Popular opinion says that an increase in minimum wage gives more money to low-income families and decreases poverty. UC Irvine social science professor David Neumark disagrees, however, saying that such increases reduce the demand for low-skilled workers, thus decreasing the jobs available to them and ultimately hurting those whom the government seeks to help.
‘If you think about firms that have some choice about how to produce things [by using low-skilled or high-skilled labor], when you make whatever you’re talking about more expensive, they are going to use less of it. If you raise the price of low-skilled labor, they are going to substitute away from that low-skilled input toward other inputs,’ Neumark said at the University Club last Thursday, where he spoke as part of a series of presentations hosted by the Social Science Dinner Club.
Neumark, who earned his Ph.D. from Harvard, is a labor economist who has conducted research on discrimination and health economics. He said that the same rules of economics that apply to products and consumers also apply to employees and business owners.
‘Economists predict that when something becomes more expensive, people use less of it,’ Neumark said, citing the examples of gasoline and cigarettes.
Neumark said that many fast-food restaurants have already started to cut down on the use of low-skilled workers by doing things like having customers get their own drinks.
Minimum wage seems to most benefit low-wage workers who are teenagers from high-income families, according to Neumark. Employers see them as having more potential than adult heads of low-income households. Thus, when the minimum wage is raised and employers cut back on labor, adults are the ones who are most likely to lose their jobs.

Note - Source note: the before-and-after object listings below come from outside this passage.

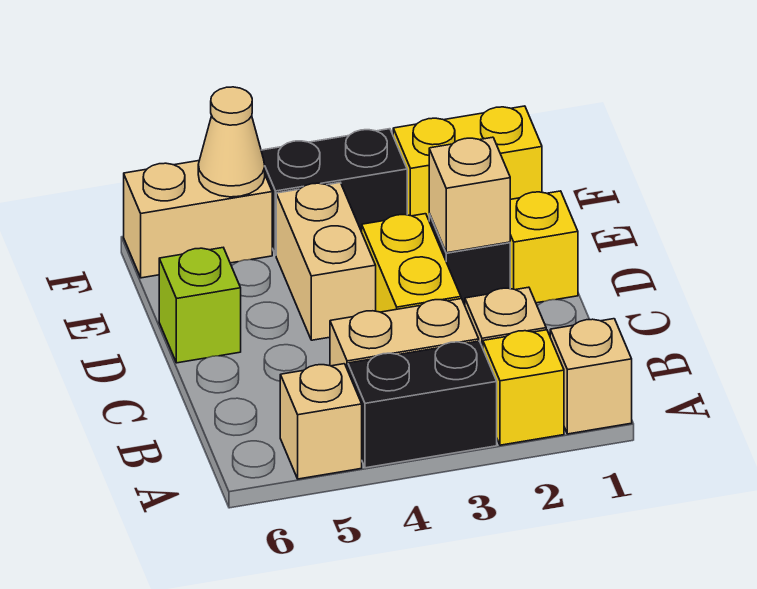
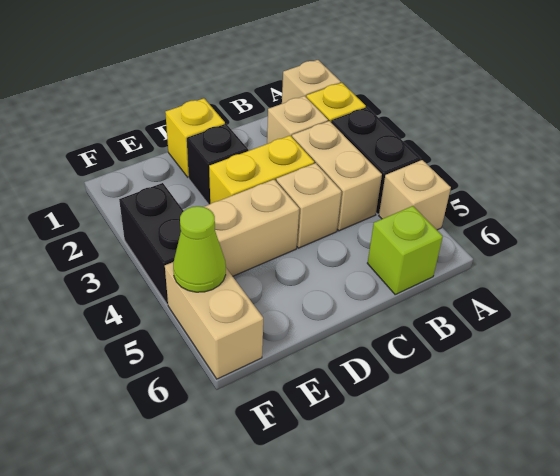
tan brick D2 level 2 -> tan brick C4 level 1
lime brick D6 level 1 -> lime brick B6 level 1
yellow brick F1:F2 level 1 -> none
tan cone F5 level 2 -> lime cone F5 level 2

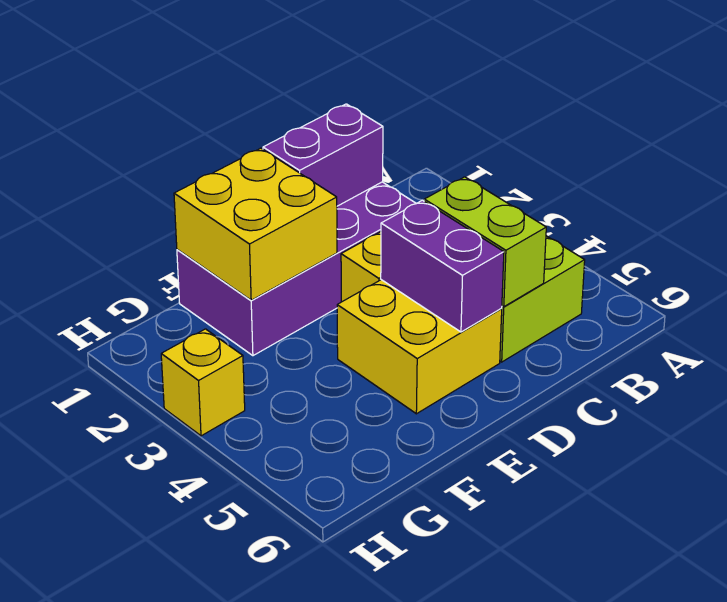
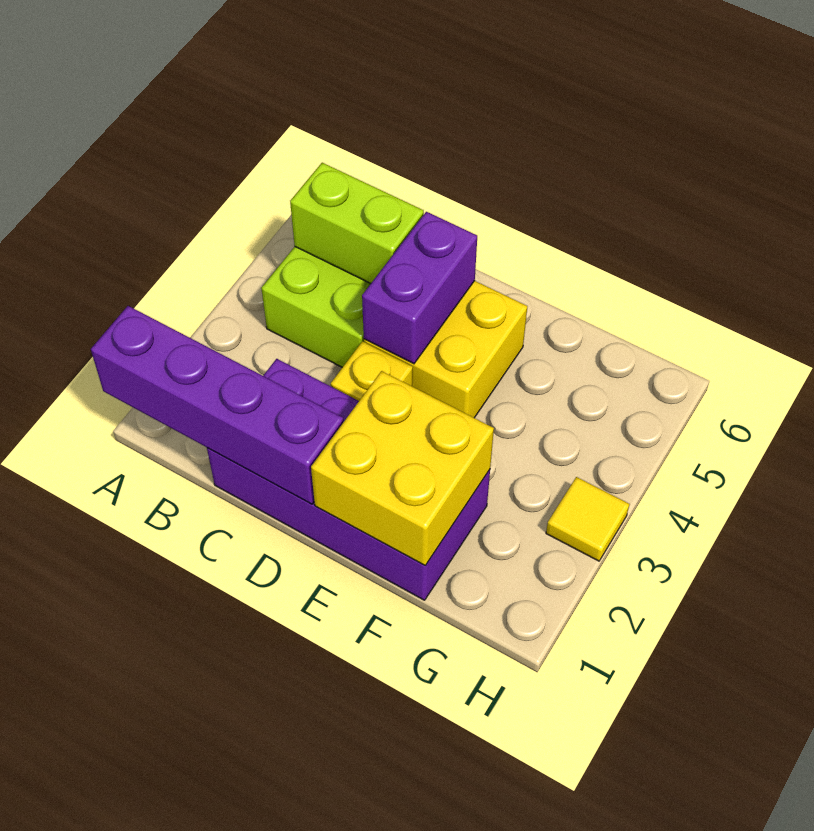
purple brick C1:D1 level 2 -> purple brick A1:D1 level 2
lime brick C4:C5 level 2 -> lime brick B5:C5 level 2
yellow brick H3 level 1 -> yellow tile H3 level 1

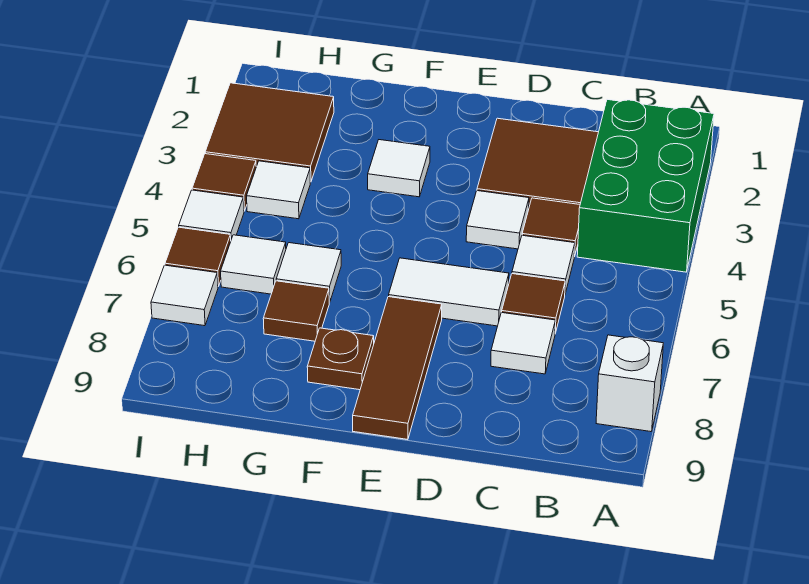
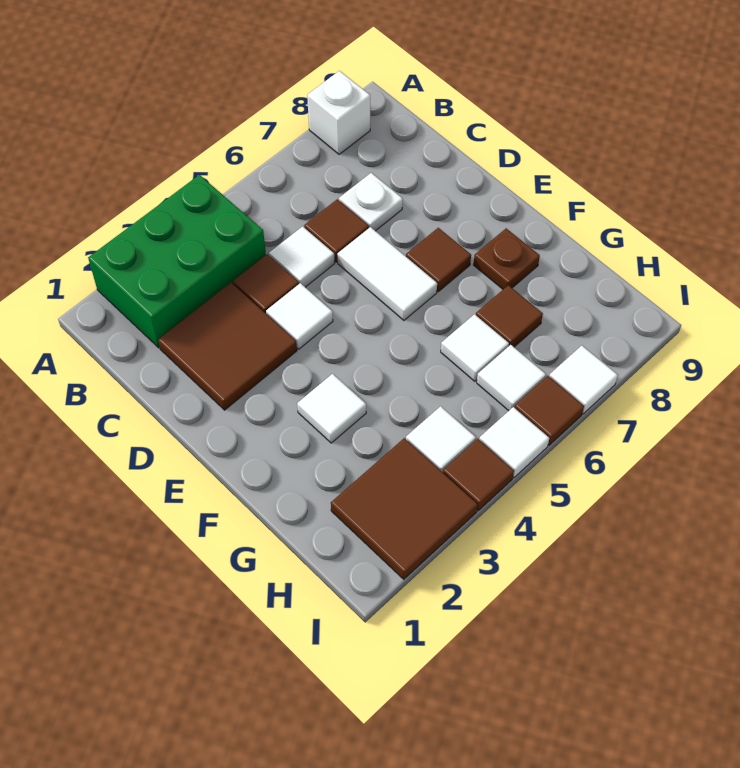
white tile C7 level 1 -> white plate C7 level 1
brown tile E7:E9 level 1 -> brown tile E7 level 1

‘It merely comes down to [the question of] who’s helped and who’s hurt, and if those who we’re trying to help are truly helped by the policy or not,’ Neumark said. ‘We have different kinds of minimum wage workers. We have very poor workers who earn low wages [like low-skilled adults who dropped out of high school], and we have teens who are low-wage workers, [but whose families are part of] the middle or upper class.’
A better solution to the problem of poverty is the Earned Income Tax Credit, according to Neumark, which reduces or waives taxes for low-income families and increases their income when it falls below a certain level.